Infection control measures for dental waterlines have also been expanded from the original 1993 guidelines. Water quality must meet EPA drinking water standards, including specified acceptable levels of bacterial contamination. In addition, antiretraction mechanisms, handpieces, ultrasonic devices and air/water syringes in dental units must be regularly maintained per manufacturer instructions. These recommendations reflect good infection control policy, cost little, and can add practice value — especially when communicated to patients.

Dental labs and radiology

New to the 2003 guidelines, the dental radiology recommendations emphasize procedures that minimize pathogen transfer via radiological devices. The CDC admonishes the use of heat-tolerant or disposable intraoral devices rather than those that require liquid disinfection or sterilization. For digital radiography equipment that is not disposable or heat-treatable, the use of FDA-cleared barrier materials with intermediate level disinfection is advised. As in other areas of dentistry, gloves and aseptic procedures should be used when handling and transporting radiographs and film.

More specifics have also been added to the 2003 guidelines regarding cleaning and disinfection of prostheses, prosthodontic materials and dental laboratory tools. As in other areas of dentistry, the use of personal protective equipment is advised in the dental laboratory. Intermediate-level disinfectants with a tuberculocidal claim are again recommended for disinfecting these patient items. Guidance should be sought from manufacturers regarding the compatibility of prosthodontic materials and tools with the disinfection procedures selected. New to the 2003 guidelines is the recommendation that dental practices and laboratories identify the disinfection process used on transferred patient items. This can be easily accomplished through the use of appropriate labeling procedures, without significant cost. These new recommendations should solidify current infection control practices for most dental offices and laboratories, without substantial increases in costs.

Other new issues

Included in the 2003 guidelines are new specifics on aseptic procedures for the administration of parenteral medications. The CDC recently reported several cases where patient-to-patient transfer of hepatitis B and C occurred due to improper aseptic technique during medicament administration. These new guidelines admonish dental professionals to use single-dose vials whenever possible. As recommended generally in health care practice, when multiple-dose vials are used, they must only be accessed by single-use sterile syringes and needles. Adhering to these guidelines may slightly increase supply costs, but will prevent possible transmission of bloodborne pathogens such as HIV and hepatitis.

Final words

The new 2003 infection control guidelines published by the CDC emphasize better patient care and improved health for dental workers through solid infection control practices. The revisions update and expand its decade-old predecessor. In the spirit of unifying disease prevention throughout healthcare, it incorporates pertinent recommendations from other fields of health care, as well as applicable regulatory changes. Moreover, the extensive review of background information provided is a valuable resource for dental practitioners.

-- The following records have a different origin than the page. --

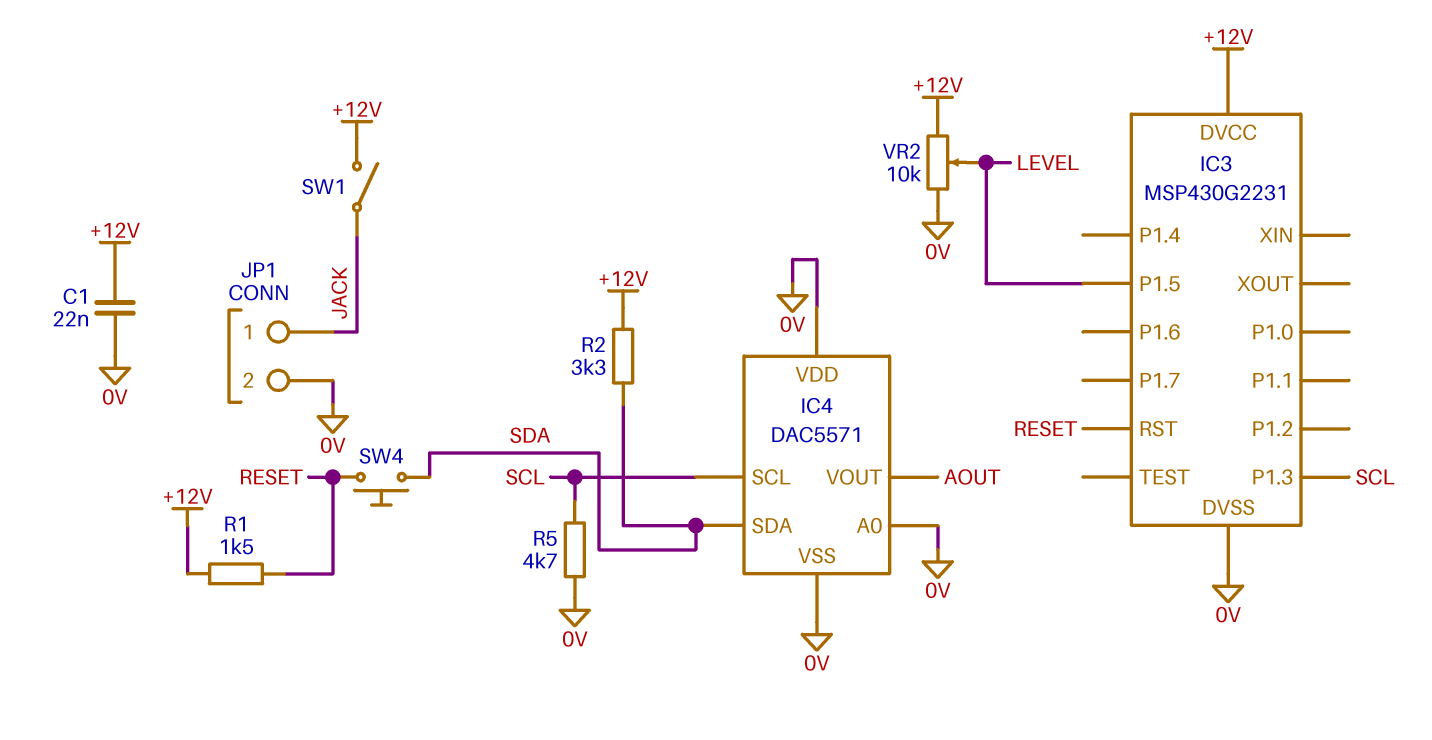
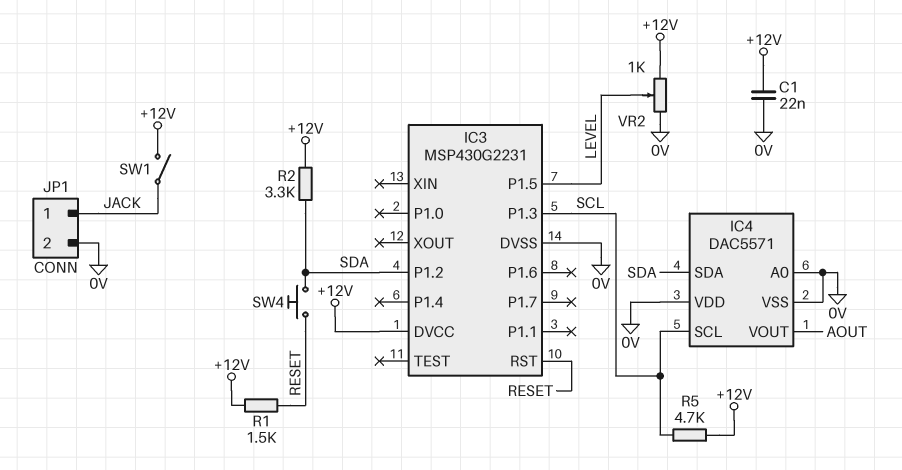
IC3 pin P1.2: none -> SDA
R5: 4.7k (0V, SCL) -> 4.7k (+12V, SCL)
VR2: 10k (+12V, 0V, wiper LEVEL) -> 1k (+12V, 0V, wiper LEVEL)

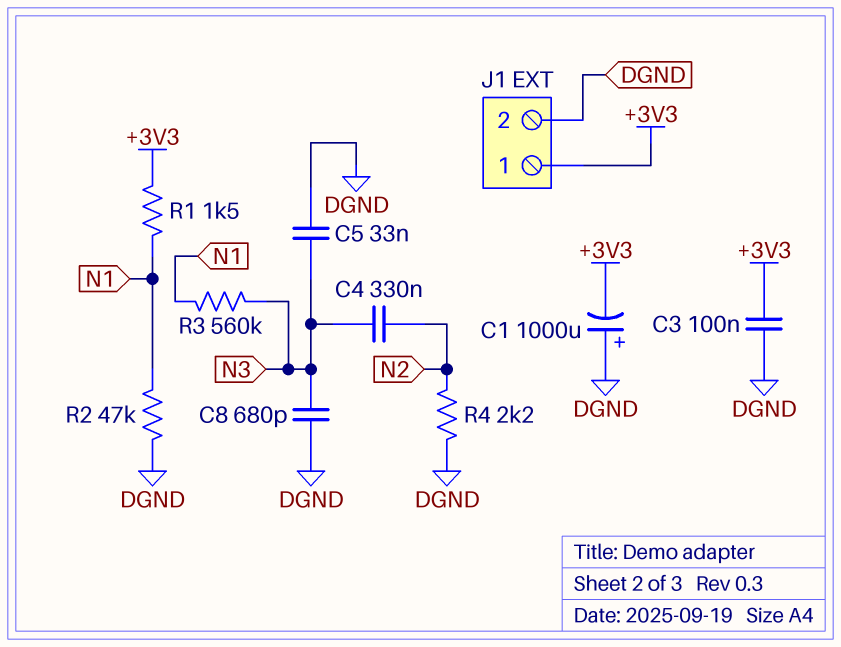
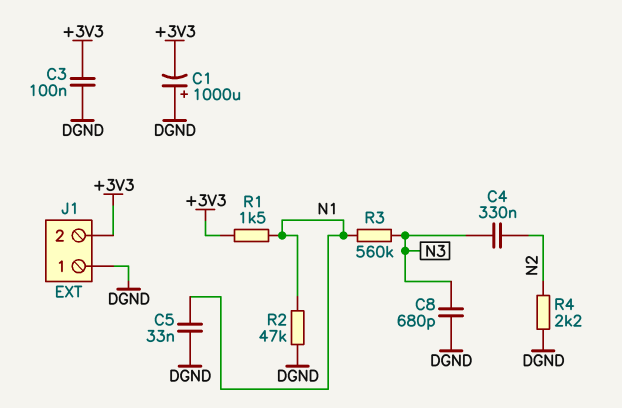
C5: 33nF (DGND, N3) -> 33nF (DGND, N1)
J1 pin 1: +3V3 -> DGND
J1 pin 2: DGND -> +3V3

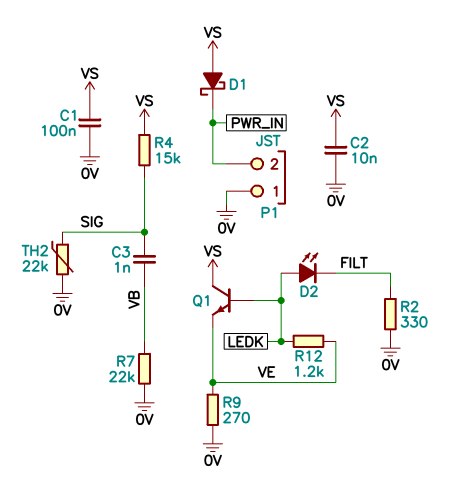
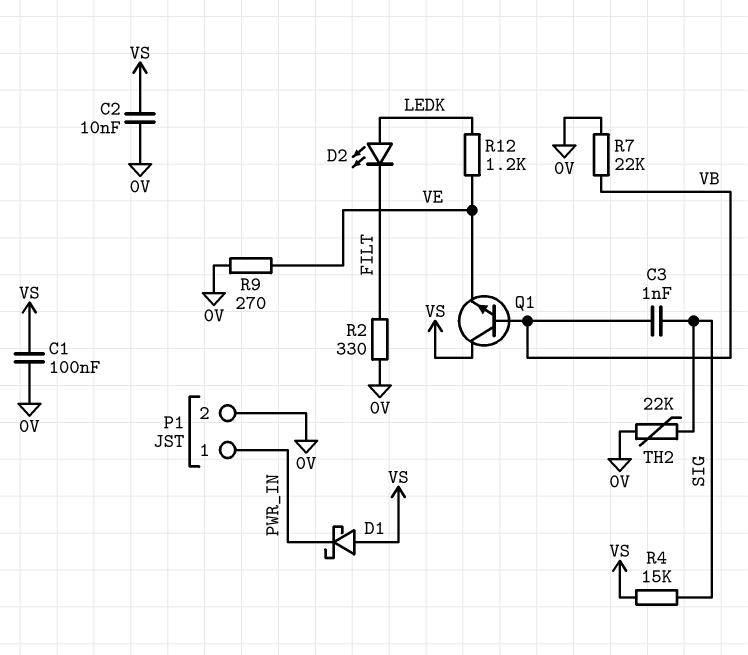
P1 pin 1: 0V -> PWR_IN
P1 pin 2: PWR_IN -> 0V
Q1: NPN (B LEDK, C VS, E VE) -> NPN (B VB, C VS, E VE)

Fortunately, few of the recommended changes in dental infection control practices involve significant expense for the dental practitioner. The use of surgical gloves and sterile irrigants during oral surgery, and the time required to implement administrative changes are probably the most costly. Regardless, these changes in dental infection control can reduce the risk of disease transmission between patients and dental care staff. Even the most penurious practitioner can afford to invest in these value-driven expenses.

Editor's Note: References available upon request.